A Drink Before the War (Kenzie & Gennaro 1) - Page 30/66

I wanted to ask how anyone could be a “strong, silent voice,” but I figured it might reveal my lack of political savvy. I said, “What’s Socia’s first name?”

Jim said, “Marion,” and Mulkern glanced at him.

“Marion,” I repeated. “And how did Jenna come into play in this? How did she get a hold of these pictures?”

Jim looked at Mulkern before answering. The telepathic pols. He said, “The best we can figure it, Socia sent the photographs as an extortion attempt of some sort. Brian got very drunk that night, as you might imagine. He passed out in his chair with the photos on his desk. Then Jenna came to clean, and we assume...”

Angie said, “Wait a sec’. You’re saying Jenna got so morally repulsed by photographs of Paulson with a hooker that she took them? Knowing her life wouldn’t be worth a dollar if she did?” She sounded like she believed it less than I did.

Jim shrugged.

Mulkern said, “Who can tell with these people?”

I said, “So, why would Socia have her killed? Doesn’t seem to me that he had all that much to lose by pictures of Paulson and some hooker going public.”

Before he spoke, I knew Mulkern’s answer, and I wondered why I even bothered asking in the first place.

“Who can tell with these people?” he said again.

SIXTEEN

The rest of the day was a wash.

We returned to the office and I flirted with Angie and she told me to get a life and the phone didn’t ring and nobody just happened by our belfry. We ordered a pizza and drank a few beers and I kept thinking about how she’d looked in the back of the taxi, squirming in that skirt. She looked at me a couple of times, guessed what I was thinking, and called me a perv. One of those times I was actually having a purely innocent thought about my long-distance phone service, but there’ve been so many other times it sort of made up for it.

Angie’s always had this thing about the window behind her desk. She spends half her time staring out it, chewing on her lower lip or tapping a pencil against her teeth, off in her own world. But today it was as if there was a movie out there only she could see. A lot of her responses to my comments began with a “Huh?” and I got the feeling she wasn’t even in the same hemisphere. I figured it had to do with the Asshole, so I let her be.

My gun was still down at police headquarters, and I had no intention of going about town holding only my dick and an optimistic attitude with the Raven Saints looking for me. I needed one that was completely virgin, because the Commonwealth has very definite laws about unregistered handguns. Angie would need one too in case we got into something together, so I tracked down Bubba Rogowski and ordered two traceless pieces from him. He said no problem, I’d have them by five. Just like ordering the pizza.

I called Devin Amronklin next. Devin’s assigned to the mayor’s new Anti-Gang Task Force. He’s short and powerful and people who try to cause him harm only make him angry. He has scars long enough to qualify as mile markers, but he’s a pretty swell guy to have around if you’re not at a cocktail party in Beacon Hill.

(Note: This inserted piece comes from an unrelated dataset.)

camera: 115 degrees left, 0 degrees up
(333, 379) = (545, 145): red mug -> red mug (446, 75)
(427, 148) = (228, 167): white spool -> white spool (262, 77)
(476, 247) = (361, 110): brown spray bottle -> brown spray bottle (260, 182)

He said, “Love to talk, but I got shit to do. Meet me at the funeral tomorrow. You earned some points for Curtis the Gimp, no matter what that asshole Ferry told you.”

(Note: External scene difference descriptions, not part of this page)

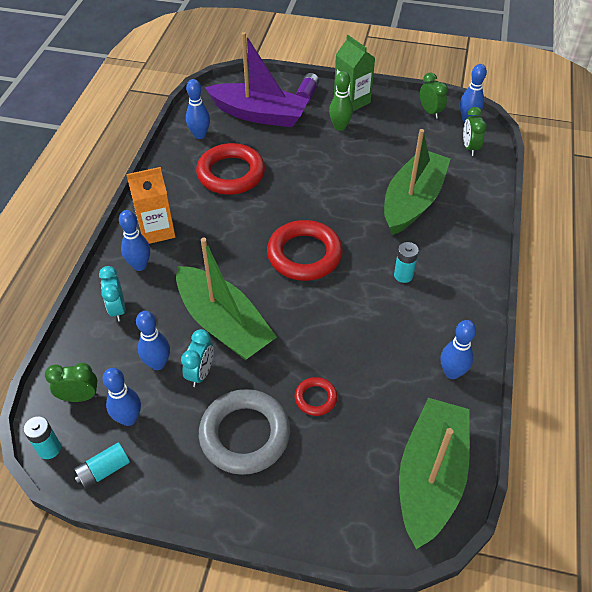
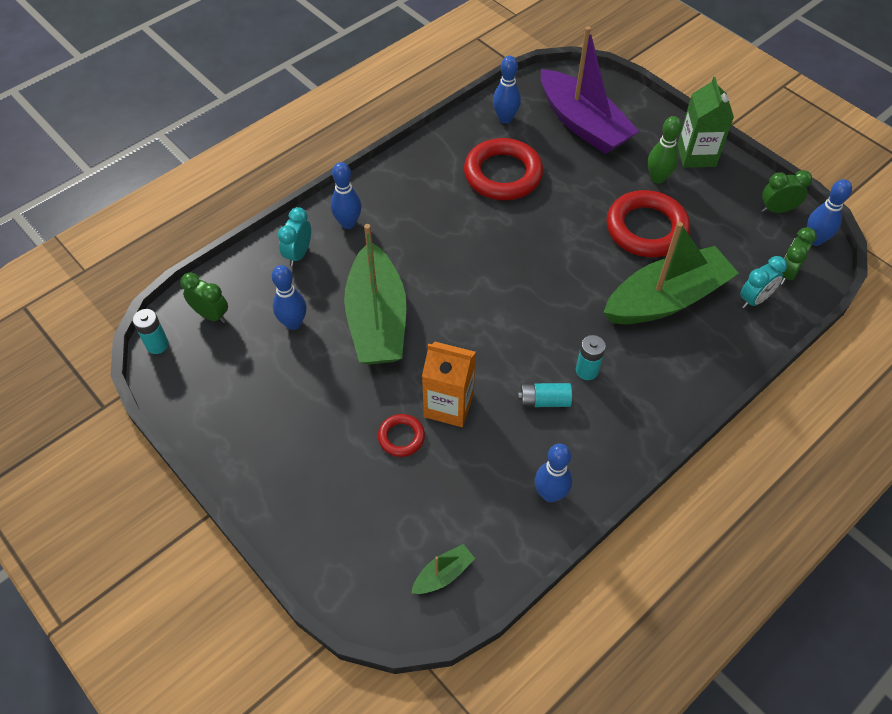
camera: 35 degrees right, 5 degrees up
(104, 470) = (183, 389): turquoise battery -> turquoise battery (544, 401)
(129, 418) = (234, 357): blue bowling pin -> none
(157, 230) = (389, 197): orange carton -> orange carton (449, 405)
(200, 373) = (321, 353): turquoise clock -> turquoise clock (754, 299)
(245, 435) = (314, 431): grey ring -> none
(304, 254) = (506, 295): red ring -> red ring (646, 229)
(307, 94) = (653, 125): purple battery -> none
(430, 112) = (777, 210): green clock -> green clock turned 105 degrees counterclockwise
(430, 477) = (443, 574): green boat -> green boat, size x0.41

I hung up and felt a slight swell of warmth in my chest, like hard liquor on a cold night before the bitter kicks in. With Bubba and Devin around, I felt safer than a condom at a eunuchs’ convention. But then I realized, as I always do, that when someone wants to kill you, really kill you, nothing but caprice will save you. Not God, not an army, certainly not yourself. I had to hope my enemies were stupid, untimely, or had extremely short attention spans when it came to vengeance. Those would be the only things keeping me from the grave.

I looked over at Angie. “What’s up, gorgeous?”

She said, “Huh?”

“I said, ‘What’s up, gorgeous.’“

The pencil went tap-tap-tap. She crossed her ankles on the windowsill, swiveled the chair partway in my direction. She said, “Hey.”

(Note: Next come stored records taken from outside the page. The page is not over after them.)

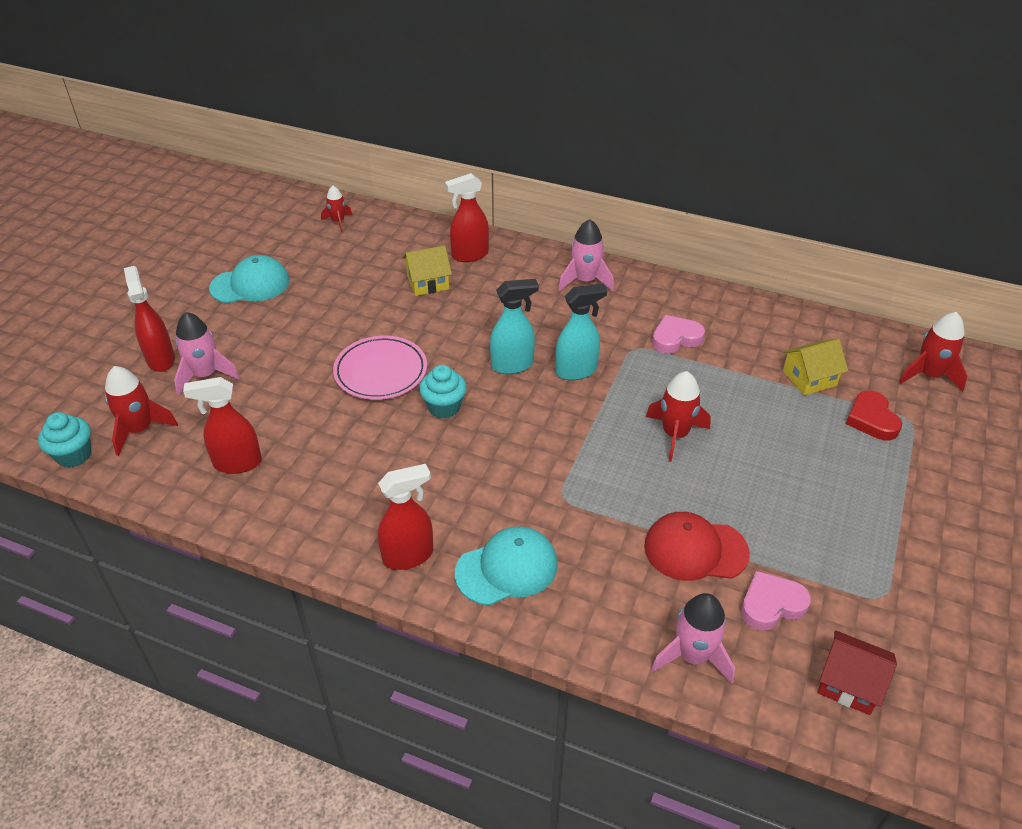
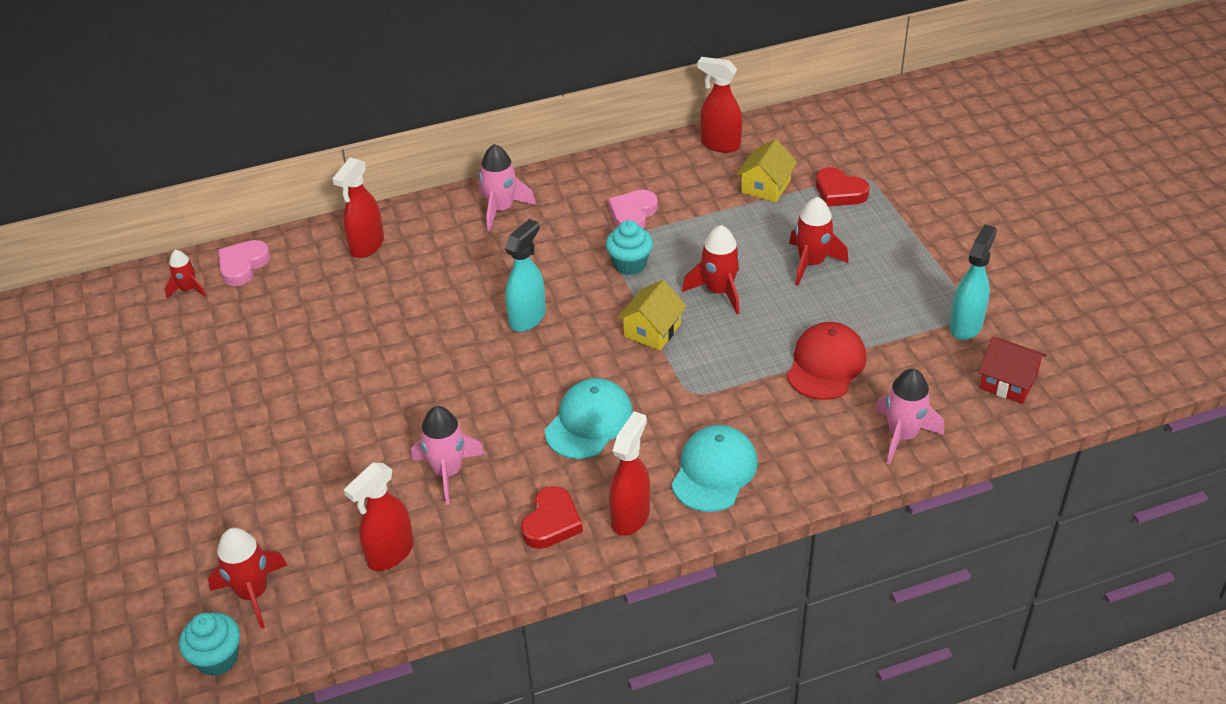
camera: 40 degrees left, 0 degrees up
(160, 359) = (182, 524): red spray bottle -> red spray bottle (719, 144)
(205, 375) = (251, 507): pink rocket -> pink rocket (447, 472)
(250, 284) = (178, 401): turquoise cap -> turquoise cap (589, 422)
(353, 519) = (551, 522): none -> red heart
(380, 371) = (418, 396): pink plate -> none
(428, 282) = (359, 293): yellow house -> yellow house (652, 330)
(444, 407) = (513, 388): turquoise cupcake -> turquoise cupcake (630, 264)
(576, 371) = (586, 289): turquoise spray bottle -> turquoise spray bottle (966, 325)
(695, 549) = (826, 364): red cap -> red cap turned 150 degrees clockwise
(771, 604) = (913, 366): pink heart -> pink heart (243, 266)
(849, 683) = (1008, 382): red house -> red house turned 45 degrees clockwise
(929, 375) = (842, 134): red rocket -> red rocket (811, 263)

I said, “What?” “Don’t do that anymore. OK?” “Do what?”

She turned her head, met my eyes. “The gorgeous stuff. Don’t do that anymore. Not now.”

I said, “Well gee, Mom...”

She swiveled the chair all the way around to face me, her legs coming off the windowsill. “And don’t do that shit either. That ‘Well gee, Mom...’ like you’re being innocent. You’re not being innocent.” She looked out the window for a moment, then back at me. “You can be some kind of asshole sometimes, Patrick. You know that?”

I put my beer down on the corner of the desk. “Where is this coming from?”

“It’s just coming,” she said. “OK? It’s not easy...It’s not... I come here every day from my fucking... home, and I just want... Jesus. And I, I have to deal with you calling me ‘gorgeous’ and hitting on me like it’s a goddamned reflex action and looking at me the way you do and I.. .just... want it to stop.” She rubbed her face harshly with her hands and ran them back through her hair, groaning.

I said, “Ange ”

“Don’t Ange me, Patrick. Don’t.” She kicked a lower drawer of her desk. “You know, between men like Sterling Mulkern the fat fuck, and Phil, and you, I just don’t know.”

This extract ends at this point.